Здесь же, на полке с собранием сочинений Толстого, стояла книга воспоминаний старшей дочери писателя Т.Л.Сухотиной-Толстой, издательства "Художественная литература", 1976 г. На 186 стр. Инга прочитала: "1889 г. 15 февраля. 11 утра. Среда... Говорят, Танеев собирается с Гжимали приехать к папа сыграть "Крейцерову сонату"...". В конце книги, в алфавитном указателе имен, она нашла: "Танеев Сергей Иванович (1856 -1915) - русский композитор, педагог, пианист".
Инге хотелось читать и перечитывать воспоминания дочери писателя о восприятии музыки их семьей, где открылся новый пласт душевных движений писателя, связанных именно с музыкой.

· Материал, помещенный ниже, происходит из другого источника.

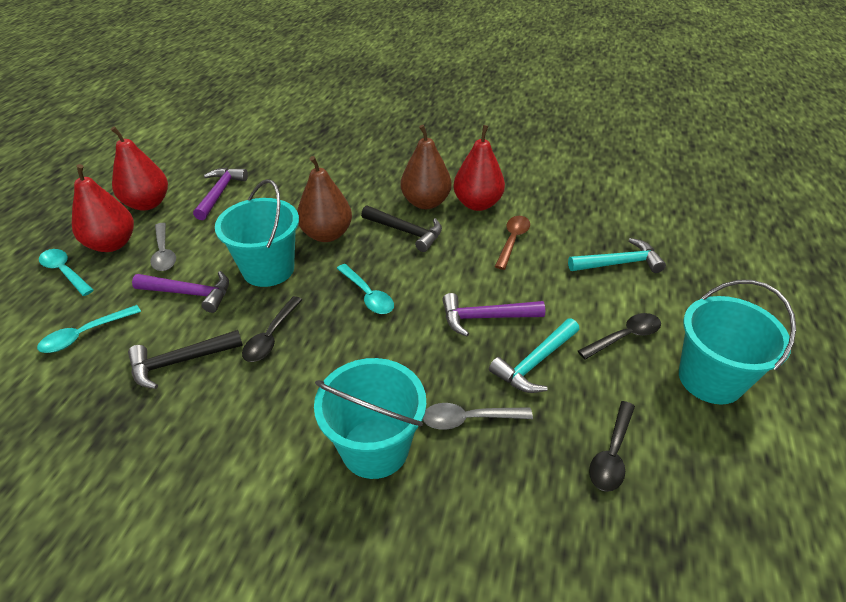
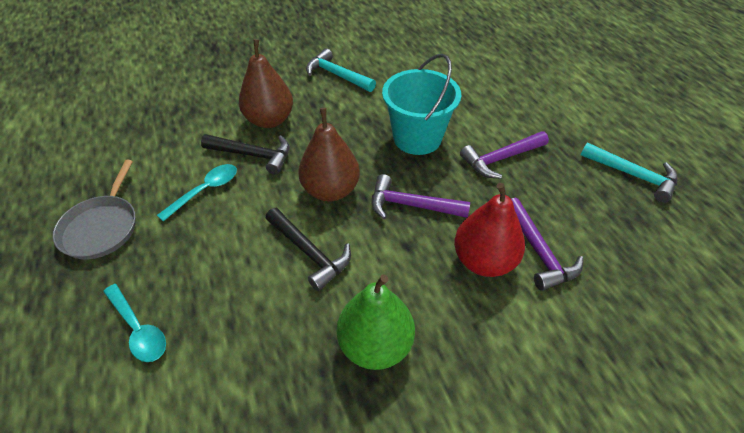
black spoon: 3 -> 0
brown spoon: 1 -> 0
green pear: 0 -> 1
grey pan: 0 -> 1
grey spoon: 2 -> 0
red pear: 3 -> 1
turquoise bucket: 3 -> 1
turquoise spoon: 3 -> 2

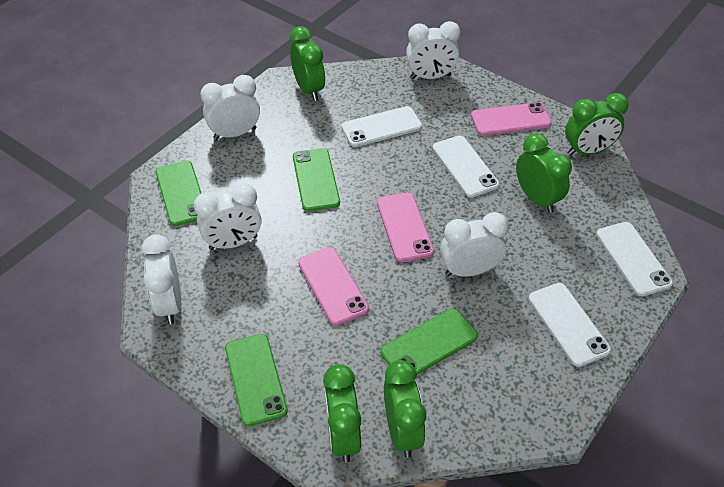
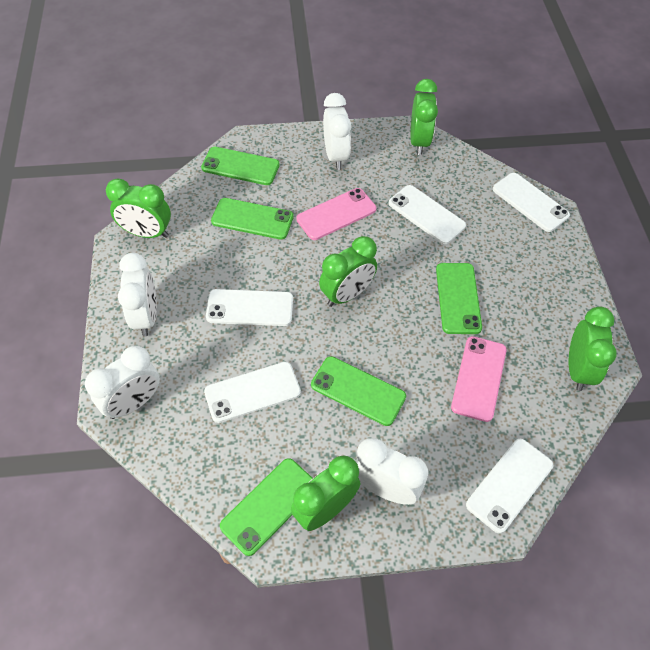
green phone: 4 -> 5
pink phone: 3 -> 2
white clock: 5 -> 4
white phone: 4 -> 5

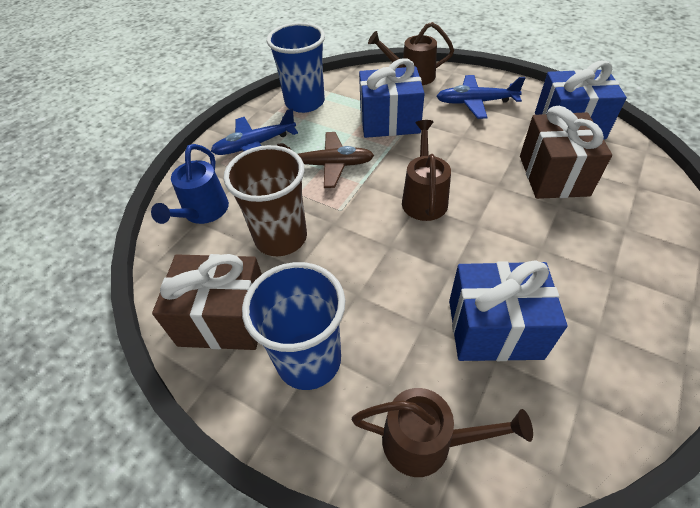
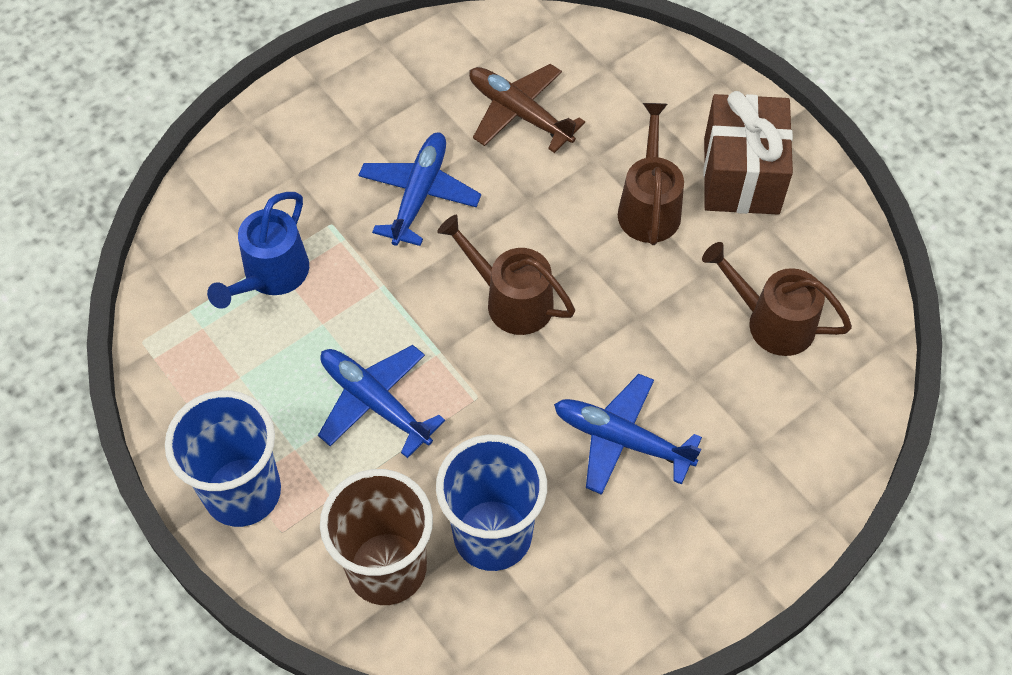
blue gift: 3 -> 0
blue plane: 2 -> 3
brown gift: 2 -> 1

Когда в силу увлечения Софьей Андреевной музыкой (после смерти сына Ванечки) Танеев занял особое место в их доме, состояние Толстого было уже идентично состоянию героя "Крейцеровой сонаты".
Как и у героя его новеллы, у Толстого не было оснований обвинять жену в физической неверности, в близости с другим мужчиной, и великому гуманисту, при всех его страданиях, не могло прийти в голову такое решение вопроса, которым он наделил героя. Однако, одолеваемый ревностью, он нашел другой выход: уйти из дома, из семьи. И 18 мая 1897 г. Толстой написал жене: "Сближение твое с Танеевым мне отвратительно, и я не могу переносить его спокойно... Остается одно - расстаться. На что я твердо решился. Надо только обдумать, как лучше это сделать" (ПСС. т.84, с. 284).
Приведенное в тексте письмо Толстой жене не вручил, - отмечается в примечании книги Татьяны Сухотиной-Толстой, - спрятал под обивку клеенчатого кресла в своем кабинете.
Инга читала и чувствовала, что руки у нее трясутся от волнения.
Какова была глубина драмы этого великого, так глубоко познавшего душу человека писателя?
Он умчался, страдал, написал и прятал это письмо, потом изымал из сокровенного места, отдавал на хранение. Хотел высказать свои страдания жене, но в то же время не хотел видеть ее страданий, вызванных этих письмом. Почему? Наверное, потому, что понимал, что по законам бытия человеческого она не виновата. Ведь никто и ничто не подтвердило, что была близость, физическая близость между женой и другим мужчиной. Но страшнее было другое - это чувственная близость душ. Это то, что нельзя засечь, нельзя представить как уличительное доказательство, это то, чего не видно, но оно существует во всей своей мощи и неуправляемости. И очевидно, единственным внешним проявлением это связи, этой близости является взгляд. И тут Инга вспомнила, что что-то читала об этом в другом произведении Толстого. Рассказ "Дьявол", следующий в этом же томе за "Крейцеровой сонатой". И тут же, не в тексте, а в эпиграфе нашла то, что искала. И ее снова потрясли тлевшие с давних времен в памяти слова из Евангелия от Матфея, которые Толстой взял в качестве эпиграфа: "А я говорю вам, что всякий, кто смотрит на женщину с вожделением, уже прелюбодействовал с нею в сердце своем..." (Евангелие от Матфея V, 28, 29, 30).
Инга листала и перечитывала произведения Толстого и воспоминания его дочери. Но ее исследовательский порыв был прерван приходом Риты.